President Joe Biden’s presidency is starting to appear to be more in jeopardy than ever before as another set of classified documents has been found at his Delaware residence.

The president’s special counsel Richard Sauber, not to be confused with the special counsel that is investigating the classified documents scandal, issued a statement on the matter on Saturday.

“President Biden’s personal attorneys have followed a process, coordinated with the Archives and the Department of Justice, to review documents at the Penn Biden Center and the President’s Delaware residences. The President’s personal attorneys conducting the searches do not have active security clearances, so if they identified a document with a classified marking, they stopped and did not review it, and suspended any further search in that box, file or other specific space where the document was found, as appropriate.

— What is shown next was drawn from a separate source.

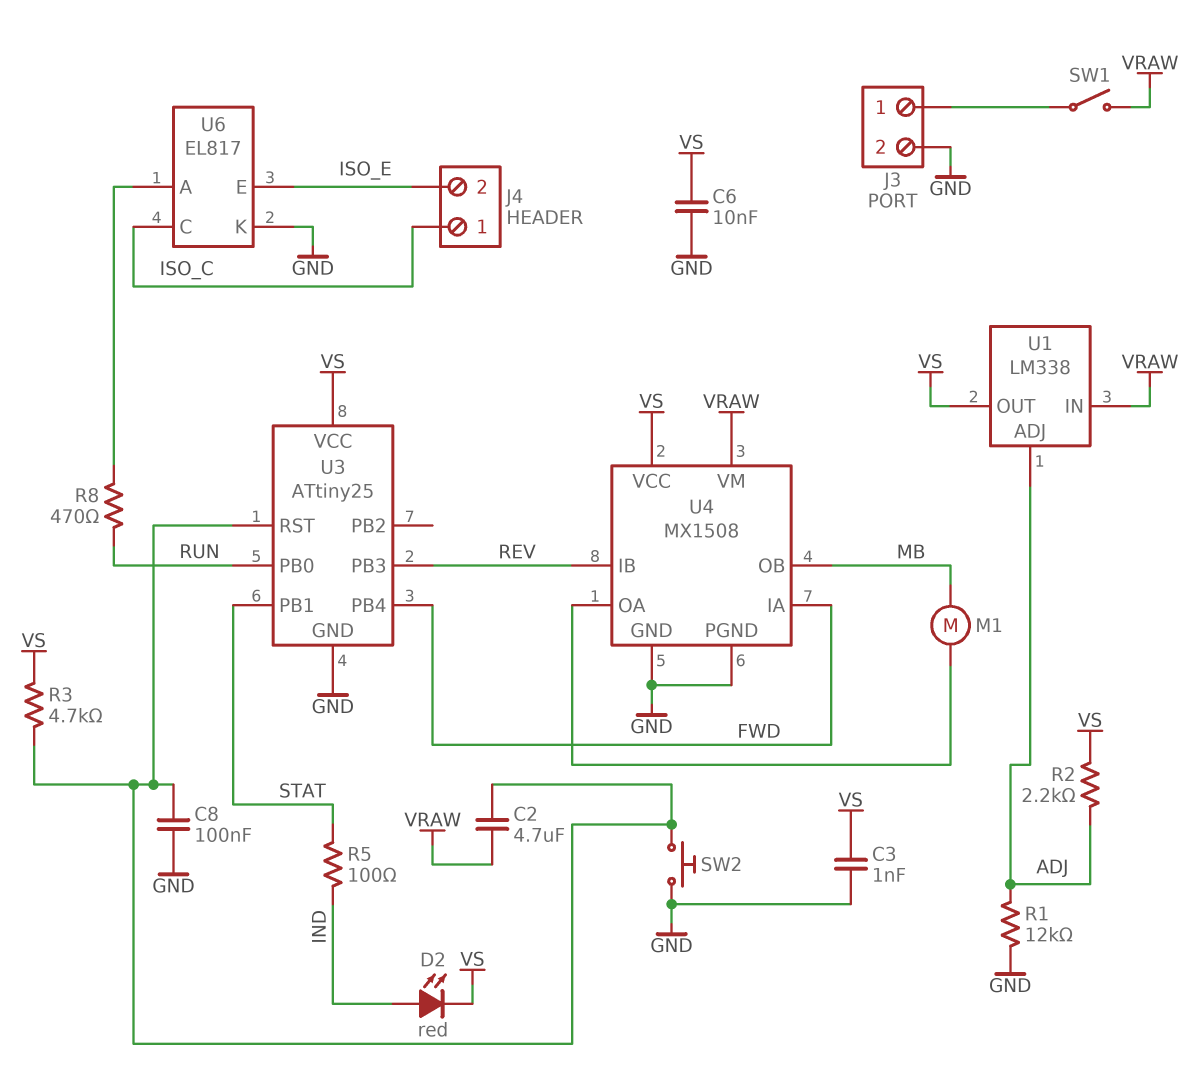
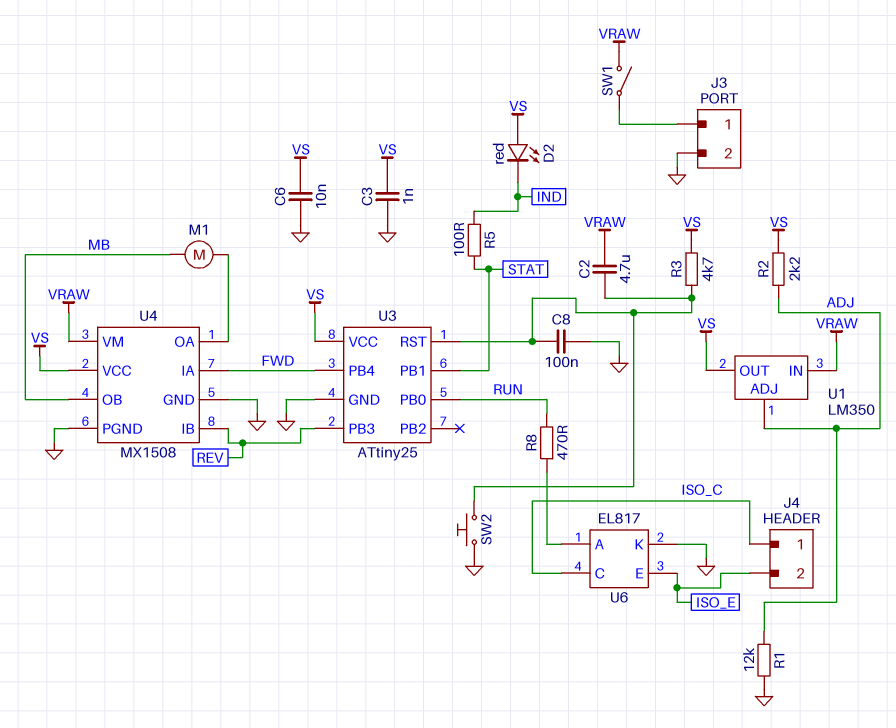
D2: LED red (A IND, K VS) -> LED red (A VS, K IND)
U1: LM338 -> LM350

Since the DOJ made contact with the President’s personal attorneys, the next step in the process was to notify DOJ and to arrange for DOJ to take possession of the document. This is what occurred in Wilmington on Wednesday when the President’s personal attorneys discovered one document with a classified marking consisting of one page in a room adjacent to the garage. At that point, the President’s personal attorneys stopped searching the immediate area where the document was found,” the special counsel said.

“Because I have a security clearance, I went to Wilmington Thursday evening to facilitate providing the document the President’s personal counsel found on Wednesday to the Justice Department. While I was transferring it to the DOJ officials who accompanied me, five additional pages with classification markings were discovered among the material with it, for a total of six pages. The DOJ officials with me immediately took possession of them,” he said.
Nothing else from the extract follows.